Sesampainya dirumah, Reza memarkirkan motornya dihalaman. Reza mengetuk pintu, dia berbicara dengan ayahnya. Betapa senangnya Reza ketika melihat ayahnya tersenyum mendengar berita itu.
Sekarang sudah berubah, Reza tak lagi murung. Dia sangat bersiap-siap untuk bekerja suatu hari nanti. Harapannya hanya ini, tak ada yang lain. Mungkin inilah berkahnya menuntut ilmu selama ini, tak ada yang mengatakan ilmu itu tak berguna. Reza membuktikannya, dengan bertekad baja, tak ada yang bisa menghentikannya. Doa selalu ia panjatkan kepada Tuhan agar semua cita-citanya tercapai dengan lancar.
Dua hari telah berlalu, surat persetujuan belum juga datang dikirim kerumah. Kecemasan Reza membeludak. Dia tak kuasa menahan dirinya yang terus mondar-mandir keluar masuk rumah, tak tahu apakah diterima apa tidak. Sore ini memang indah, angin bertiup sepoi-sepoi, tapi tidak untuk Reza, angin yang semilir ini dibayangkannya bak nasibnya yang tak tahu kemana.

   Sudah pukul lima sore. Tak ada yang datang mengantarkan surat persetujuan, wajah Reza mulai layu, dia resah tak karuan rasanya. Keadaannya ini dirasakan bak minum obat dan langsung sakit. Namun, Reza tak putus berdoa. Tak mau berfikir yang tidak-tidak. Dan mandi adalah salah satu jalan untuk tidak bingung.
Ketika Reza sedang mandi, terdengar dari dalam kamar mandi suara motor berhenti, dan orang mengetuk pintu. Dalam hatinya, itu pasti orang yang mengantarkan surat itu. Dengan cepat dia menyelesaikan mandinya. Segera dia masuk kamar untuk ganti baju. Dia semangat sekali, tak ada yang bisa mengalahkan senyumnya yang lebar.

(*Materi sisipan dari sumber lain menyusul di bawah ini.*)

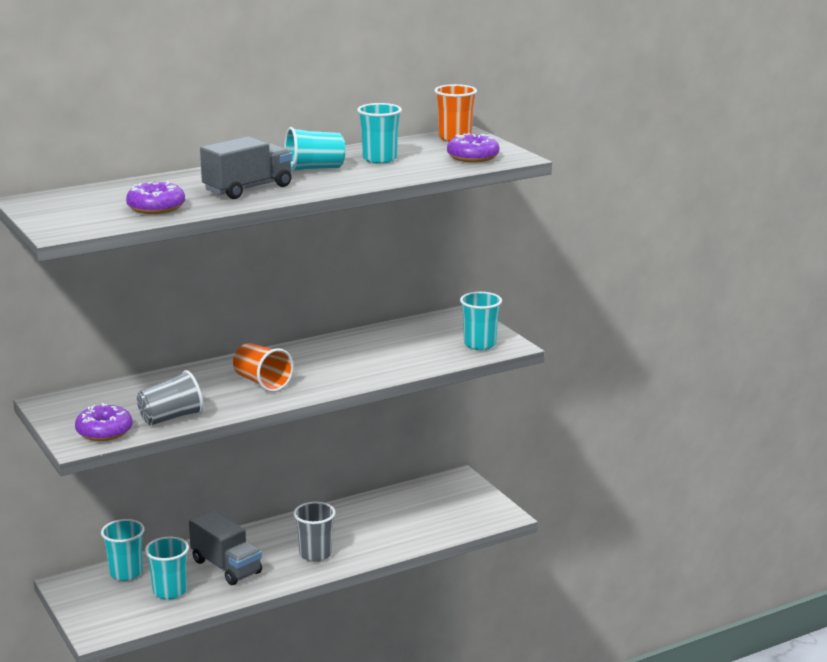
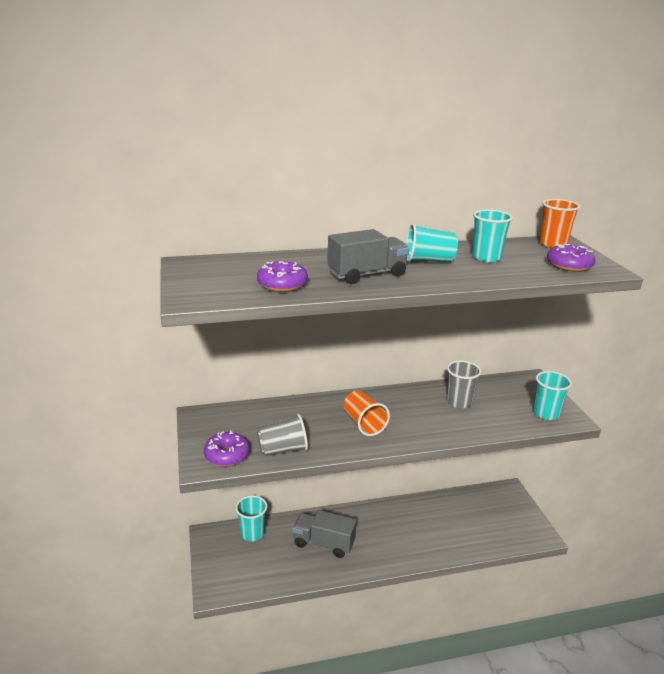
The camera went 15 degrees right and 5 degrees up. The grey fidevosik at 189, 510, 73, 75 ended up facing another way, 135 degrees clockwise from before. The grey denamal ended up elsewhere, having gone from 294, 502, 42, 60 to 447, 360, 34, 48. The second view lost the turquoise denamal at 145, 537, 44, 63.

     Selesai dia ganti baju, dia tanyakan tentang orang yang mengetuk pintu tadi kepada ayahnya. Dan dia sangat terkejut, benar-benar kaget tiada terkira, wajahnya yang tadi di kamar mandi berubah drastis, dia tak menyangka apa yang diharapkannya itu ternyata bukan. Ternyata orang tadi adalah pak Sen, tetangga sebelah yang mengirimkan undangan khitanan anaknya. Lalu, darimana suara motor tadi?. Dan ternyata, ketika Reza keluar, suara motor tadi datang dari orang yang berhenti didepan toko.

     Memang sulit menunggu harapan, tak semua orang bisa meraihnya. Mungkin ada, tapi jarang ada orang yang langsung terwujud harapannya. Reza tetap tak putus harapan, dia selalu berdoa dengan sungguh-sungguh, karena hanya itu yang dapat dia lakukan. Kehidupan memang membutuhkan doa.
Hari sudah mulai gelap, suara adzan maghrib berkumandang merdu yang terenyuh diantara kegelisahan Reza. Adzan yang harusnya membawa senang dan suka cita, kini membawa gelisah dan khawatir bagi seorang Reza. Tak mau terus bingung Reza pun pergi untuk sholat maghrib bersama ayahnya di mushola seberang jalan raya diluar kampung.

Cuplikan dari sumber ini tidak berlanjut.